Saturday, November 01, 2008

Another Look at Open Spaces


"The engine imbalance is what caused the worm-hole in the first place. It'll happen again if we don't fix it." -- Scotty

I've been reading as much as I can about the Open Space crisis, and unlike Jack Linden I have not "read all the comments" but enough that I have a reasonable sense of the trends. One post that stuck out from the crowd was a Dale Innis post outlining his "I’m guessing that what happened" perspective.

I listen to Dale, although we are likely Meyer's Briggs polar opposites, he's technically very savvy and he has the luxury of the insider's advantage when it comes to Linden Lab. Dale tells a story about what might have happened to provide an opposing view to the Linden Lab conspiracy theories and other rampant speculation. I've worked in enough walled garden development groups to know that Dale's tale, while disheartening, is perfectly reasonable.

It's the conservation of possibilities theory: Groups intent on doing great things have equal chance of doing great harm as great good. Okay, I made that up, but the essence is that one person can make a locally bad decision, two people can make stupid community decisions, but an unbridled group can actually unintentionally do far more damage globally.

Dale's story weaves through a set of probable circumstances regarding how the Open Space problem circulated around the Lab and ends here:
Someone suggests actually thinking for five minutes about how to break this to the users, but everyone’s hungry so they go to lunch instead and just announce it baldly in a blog posting, because everyone in the company who understands anything about customer relations is either out on sick leave to recover from the last crisis, or has been assigned to the “boring corporate people in suits” desk and isn’t allowed to talk to retail customers.
An interesting tale, a horrifically sad (and I hope untrue) ending but it gave me pause to think. Don't get me wrong, I still think Linden Lab is emulating a modern day John Sutter, but as to the root of the problem, I'm guessing Dale has some good inside information if not, at least a hunch based on his technical skills.

So I kept reading and I ran across a few bits of information that implied that the real root of the Open Space crisis may actually a deep seeded set of technical issues, the sum of which is colluding to create the most recent decline of our Second Life experience. Open Spaces are not the root cause, but merely a catalyst by which the true problem has been illuminated.

You may have noticed the first problem yourself, textures seem unnaturally slow to load. Residents have been accustomed to standing around when landing in a new place and while everyone is greeting them, returning the greeting with a simple yet well understood "Hi everyone, waiting for rez". We've been trained to embrace our inner gray.
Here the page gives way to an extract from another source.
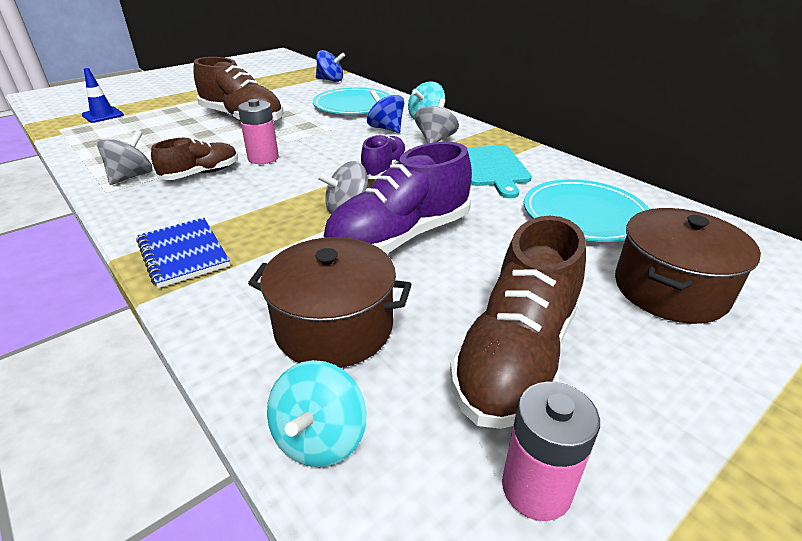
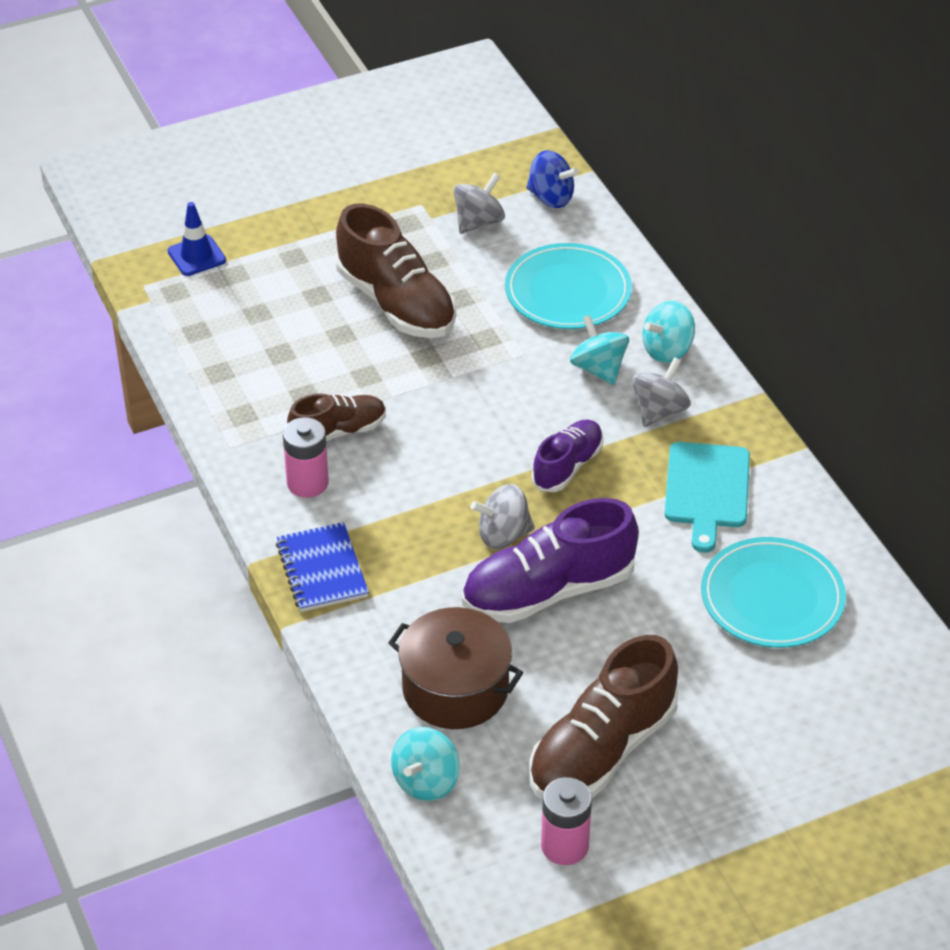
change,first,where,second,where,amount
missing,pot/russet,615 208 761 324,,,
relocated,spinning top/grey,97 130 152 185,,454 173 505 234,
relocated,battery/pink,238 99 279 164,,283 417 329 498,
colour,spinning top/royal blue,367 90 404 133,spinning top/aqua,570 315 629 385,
A few dedicated residents have worked hard to track down a report of a problem we've learned to brush off as just "part of the deal" in this JIRA report. This JIRA report was filed on August 5, 2008 shortly after the 1.21 Release Candidate uprade. It's a worthy read, but lexo Bethune summarized it nicely here:
Wow, seems we've wandered really far down the rabbit hole on this one, considering it just started with "slow textures".
So, in summary, we've got a texture loading bottleneck, misdetection of video card memory, and rapid flushing of the cache requiring textures to be redownloaded from the asset server, which causes avatars to hit the asset server much more than they should, slowing down the asset server and causing even more requests, descending into a loop that causes a DDOS attack on the asset servers, causing massive instability, and rendering all tests of sim load on all regions unreliable (and removing justification for price hikes on Openspaces, since the load on the OS sims is due to an internal error, and not overuse).
What we have here is a pile of bugs that have come together, in a chain reaction, to ultimately cause massive problems and actually effect the pricing policy decisions of LL.
Wow. Excellent detective work, guys. Combined, this tree of bugs is probably the biggest issue in SL, and it looks like the ball's rolling. Thanks bunches to all of you. :3


In my opinion, if this in fact is the true root of the Open Space debacle, it is not all bad. Yes, lousy architecture and short sighted work-arounds are bad in the long term.

However, the good news here is that we get to see the power of a transparent issue tracking system combined with the passionate furor of residents that are a) capable and willing to help and b) infinitely resilient.


Paying, passionate and prolific content consumers and creators live here. Linden Lab, you are in fact, sitting on a gold mine.